### Your task
Where the data below begins, start retyping exactly, and end on the line with "part: (424, 1364) -> (878, 1366), added", which is included; no picture goes in.

Records from a data collection
━━━
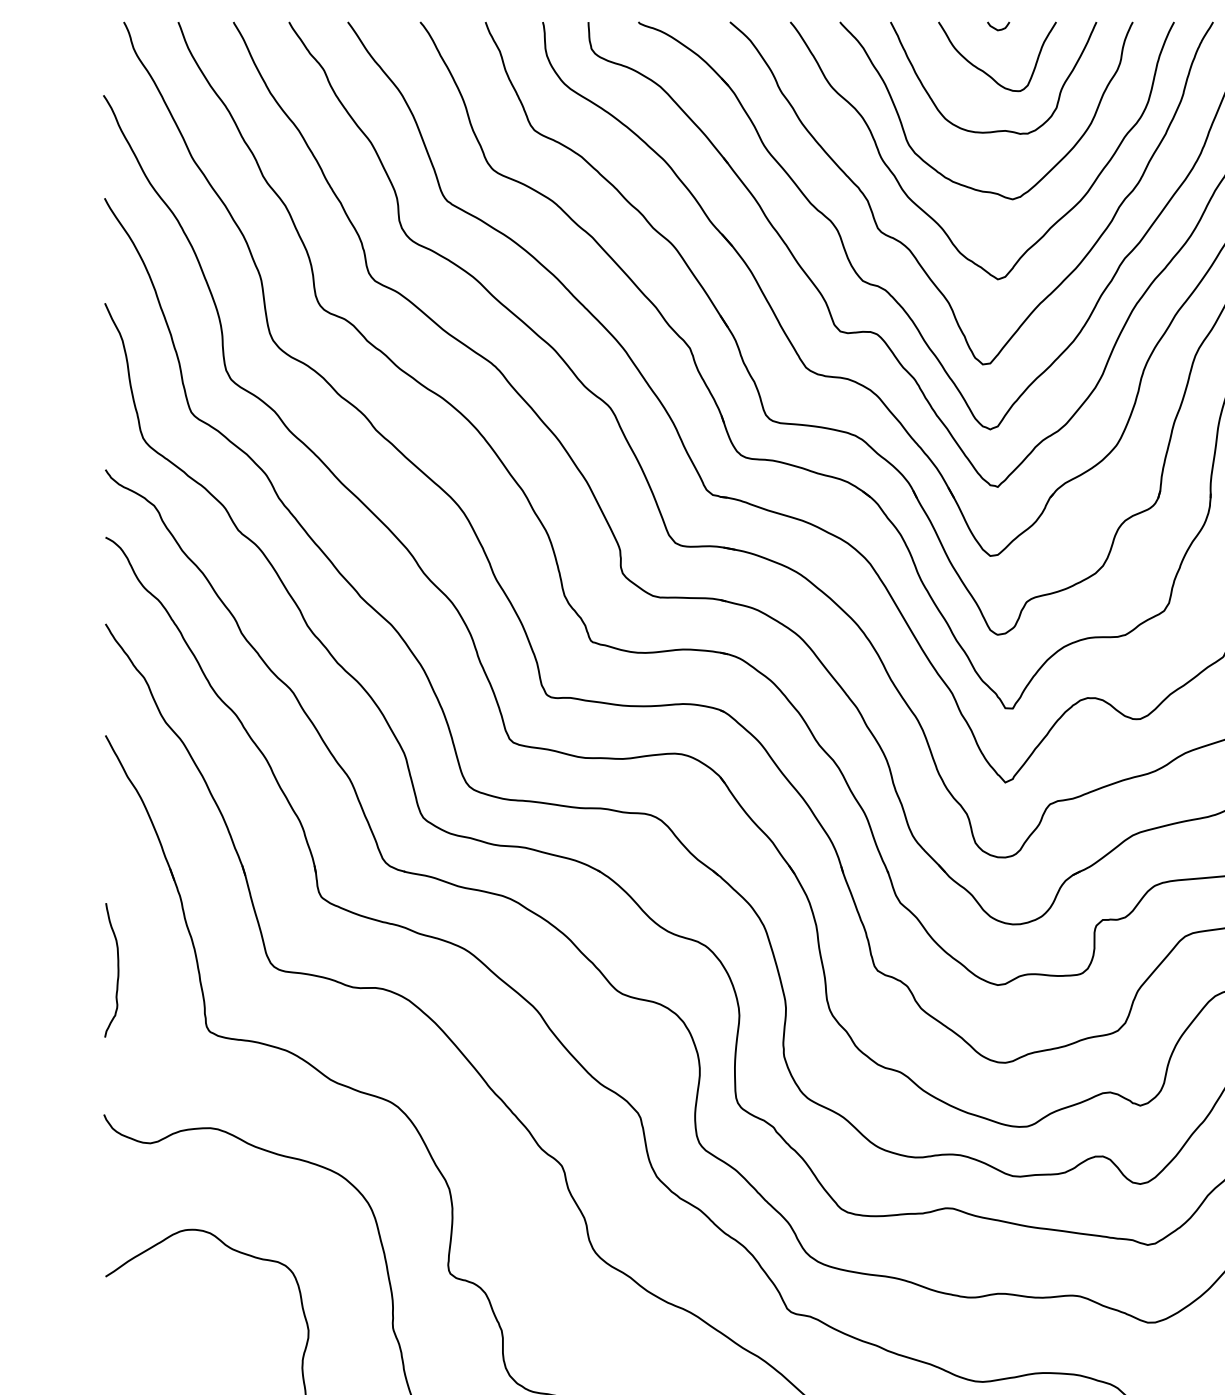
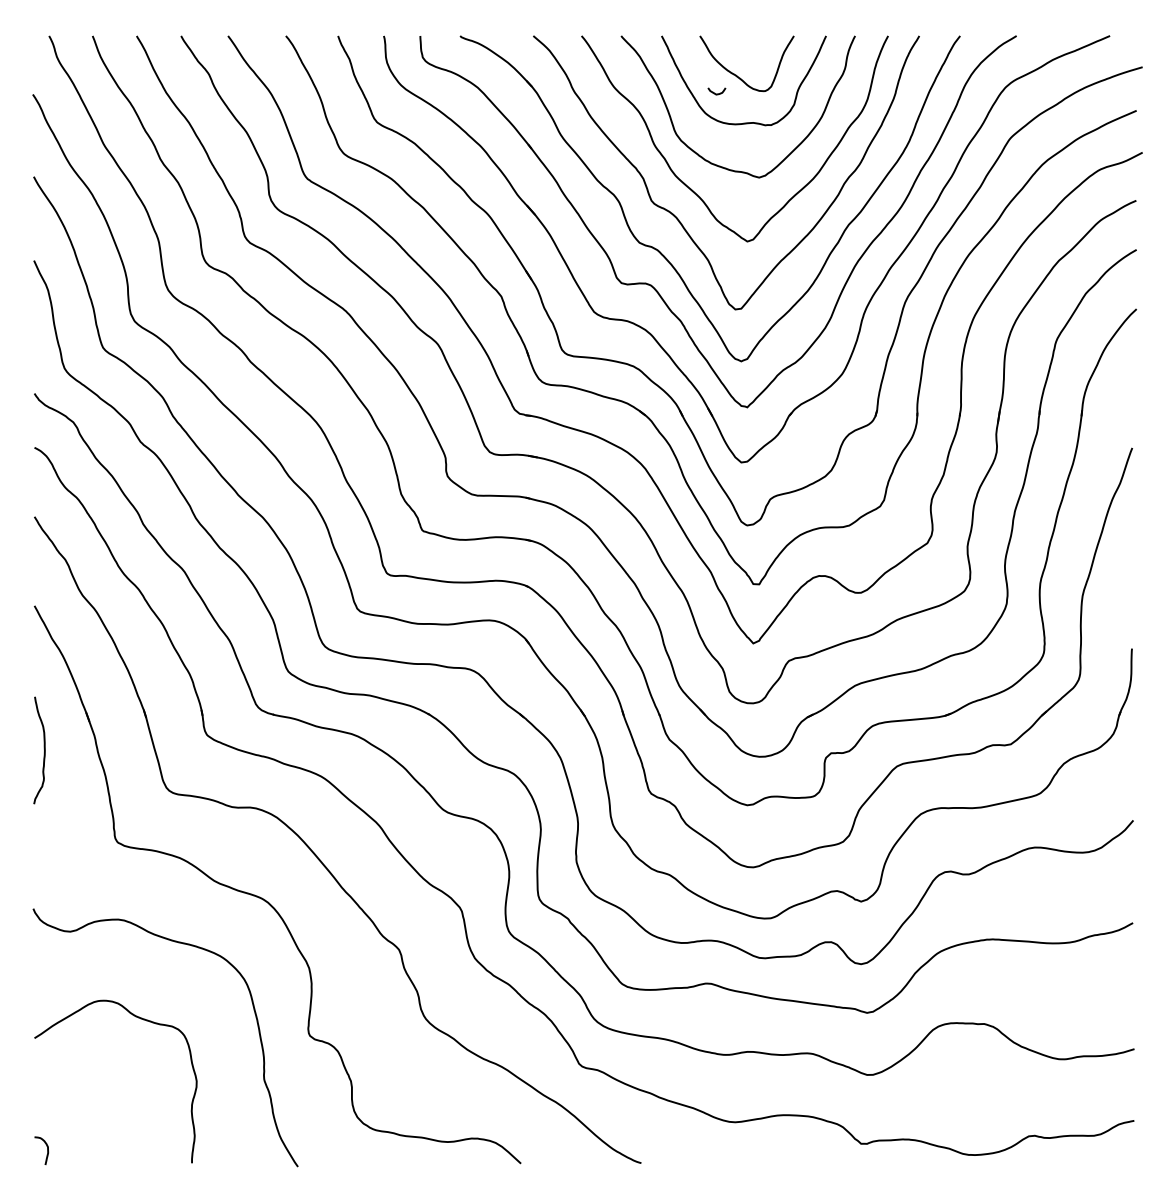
curve: (998, 29) -> (716, 93), moved
curve: (116, 967) -> (43, 748), moved

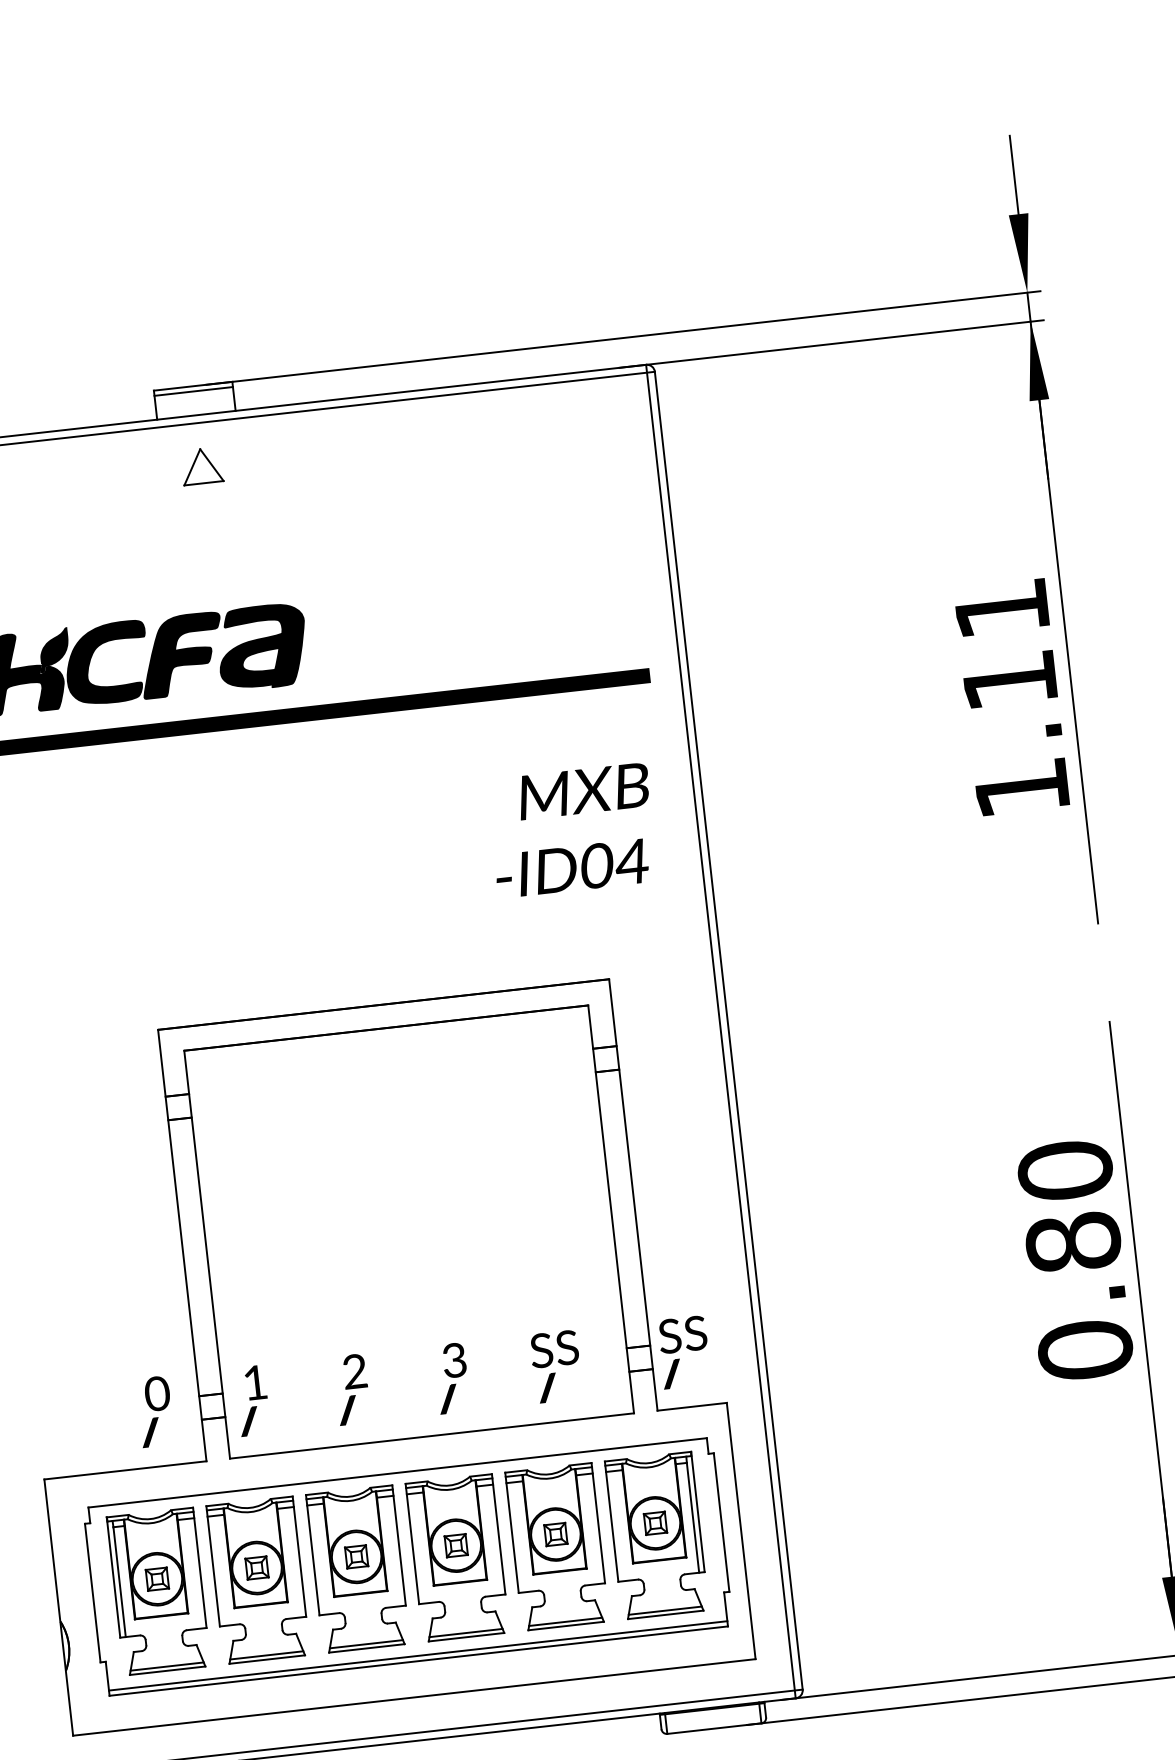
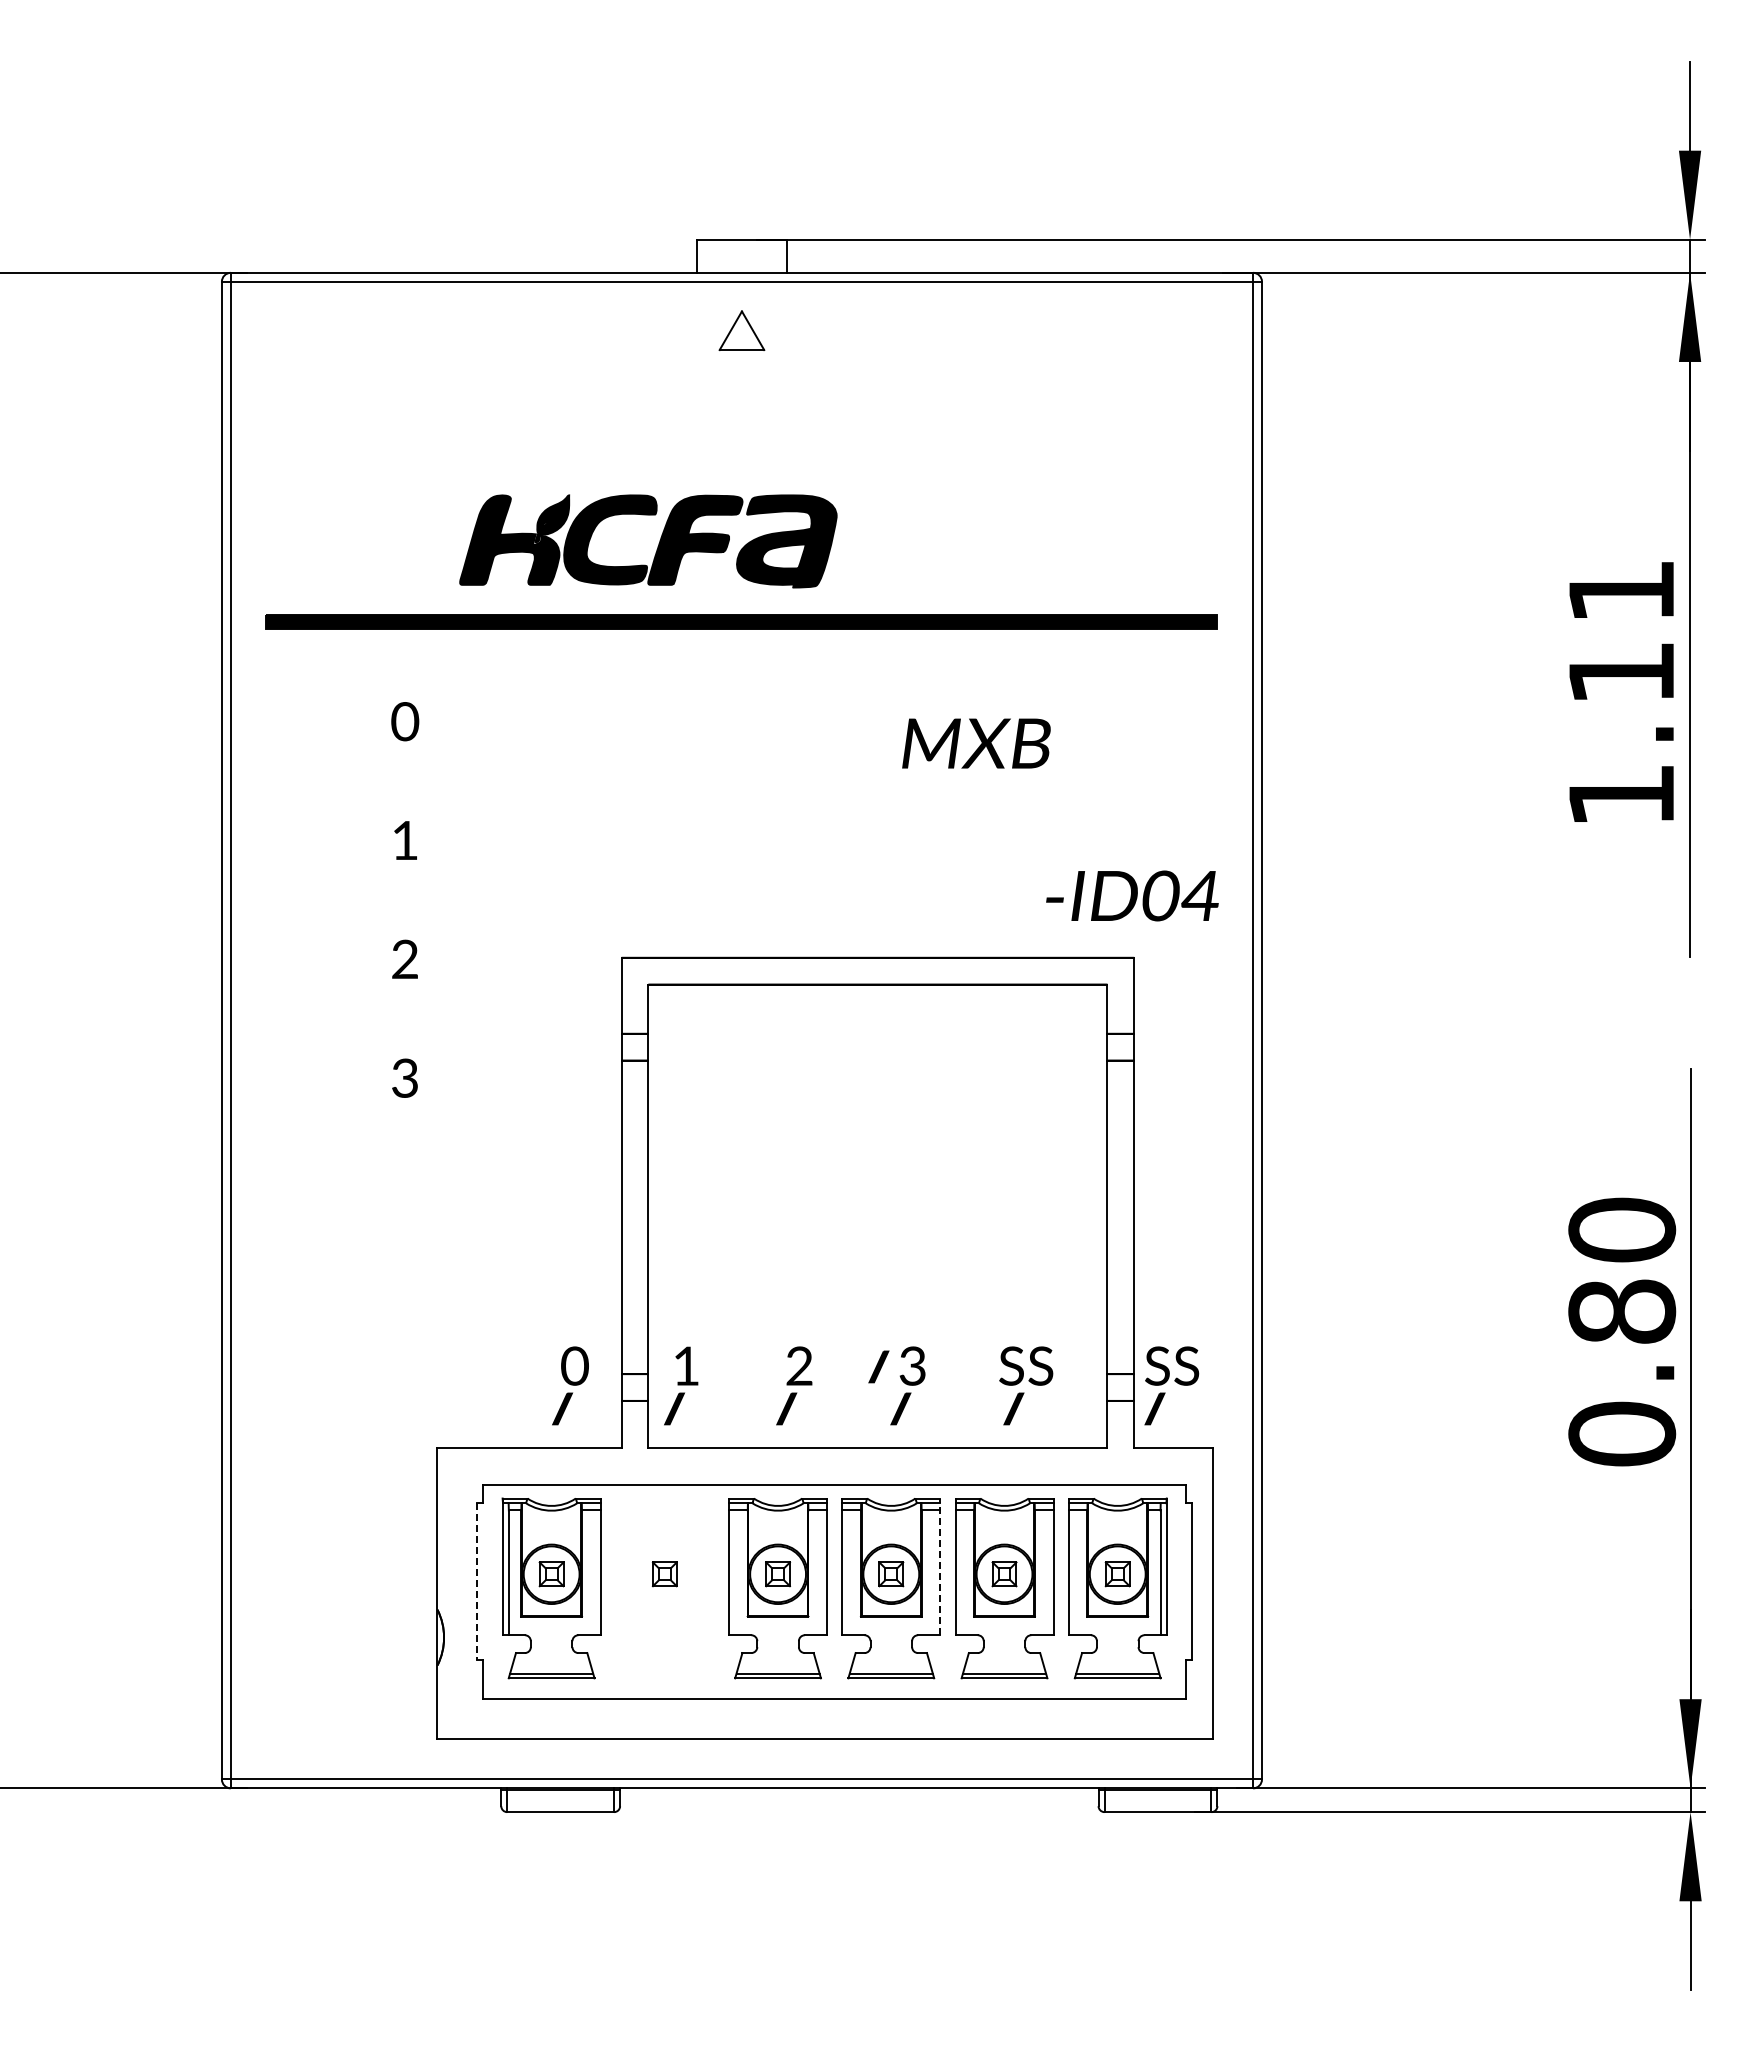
line: (193, 391) -> (741, 245), removed
text: (583, 791) -> (976, 743), moved
text: (572, 868) -> (1132, 895), moved
part: (424, 1364) -> (878, 1366), added
line: (498, 1533) -> (940, 1566), solid -> dashed
part: (258, 1580) -> (664, 1588), removed
line: (92, 1592) -> (477, 1581), solid -> dashed
line: (418, 1656) -> (834, 1693), removed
━━━
### Response box
curve: (998, 29) -> (716, 93), moved
curve: (116, 967) -> (43, 748), moved

line: (193, 391) -> (741, 245), removed
text: (583, 791) -> (976, 743), moved
text: (572, 868) -> (1132, 895), moved
part: (424, 1364) -> (878, 1366), added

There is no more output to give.